Solar Powered

Apr 15, 2014 in

I’ve never seen so many stores clogged together that sell solar panels than in central Mandalay. The popularity of these is easy to understand. Not only are the environmental conditions quite right for that technology, China is also just next to Myanmar (where they are produced).

And of course, there is the notorious unreliably of the public power network. This is expressed by the “safe boxes” connected in front of every air conditioner there is which monitor the voltage from the socket and, well, do something if the voltage gets to low or high (don’t know what, never happened).

Safe boxes

To be more independent of the public power network, many hotels but also shops, restaurants and probably also families have their own generator that supplies power in case of a power cut. Which happen regularly by the way.

Running generator in a jewelry

Solar panels are normally not installed at a fixed place but just put on some table or sun-lounger in the yard and connected to a car battery. A makeshift charging station. The people can then just connect their batteries with 12V lamps or other systems and be happy. In areas with no electric power at all, like, outside of bigger cities, solar power makes electricity available in the first place.1

The use as a charging station for (portable) batteries is so predominant, that one can buy smaller sized batteries in a format that is easier to carry and sport a carrying handle and all.

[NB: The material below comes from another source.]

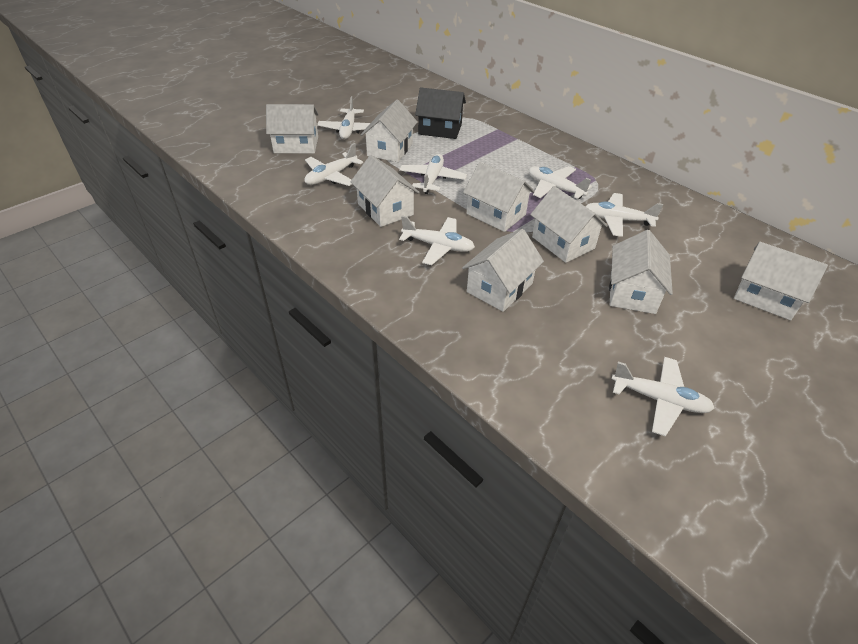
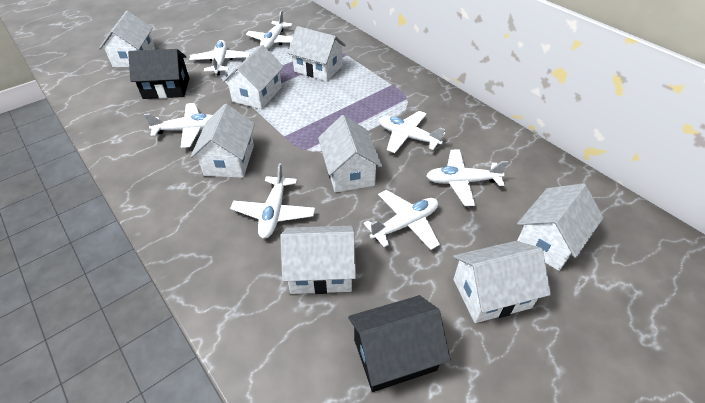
black house: 1 -> 2

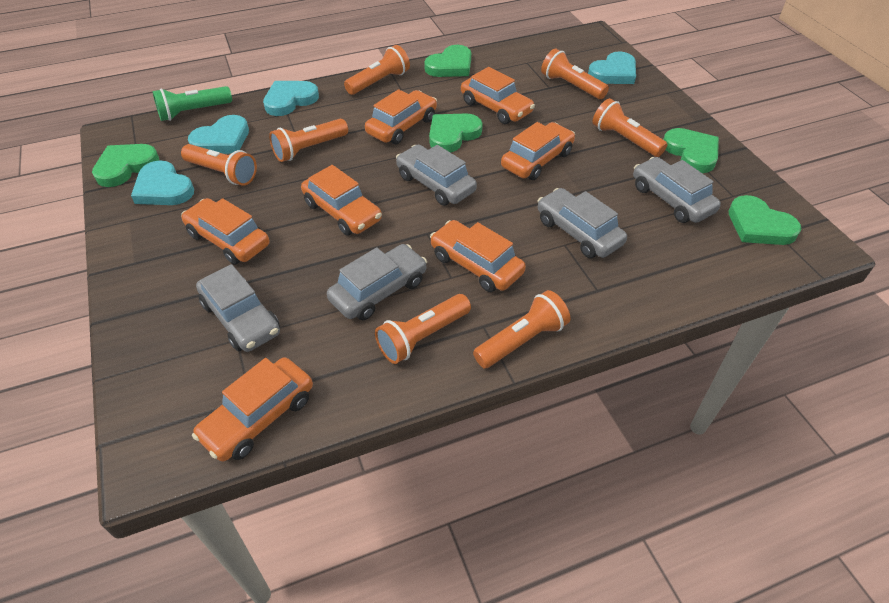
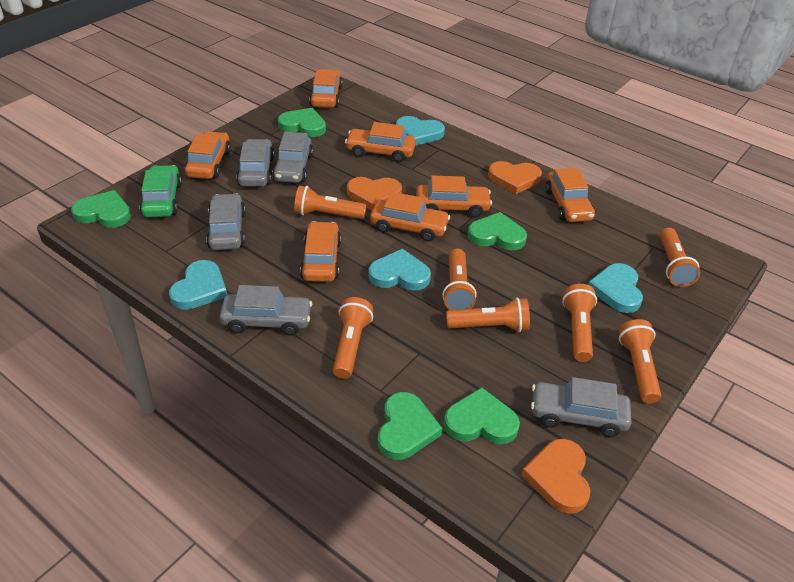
green car: 0 -> 1
green flashlight: 1 -> 0
orange heart: 0 -> 3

A “power cart”. This cart was used to power a huge sound system which boomed Myanmese pop songs at a flower and vegetable market near the riverside in Mandalay.

Other than Chinese solar panels, there is something else that is sweeping into the Myanmese market. And this is a new, newer than the 2 years since many countries loosened their embargoes on the country. Now since less than half a year ago, so I was told, mobile telephony is available to everyone! So, public telephone boxes tables like these…

as seen so often on the streets of Mandalay (currently out of order, the operator is on lunch break)
… will die out.

Instead, considering that public mobile telephony is only available to the broad masses since half a year (again, so I was told), Android shops selling Chinese smartphones (Huwai is a quite popular brand here, otherwise fake Samsung and iPhones are also available) are popping out of the ground like mushrooms. The discrepancy between the new shops and the established ones is sometimes striking, like in this photo:

Do you see what the shop on the left is selling?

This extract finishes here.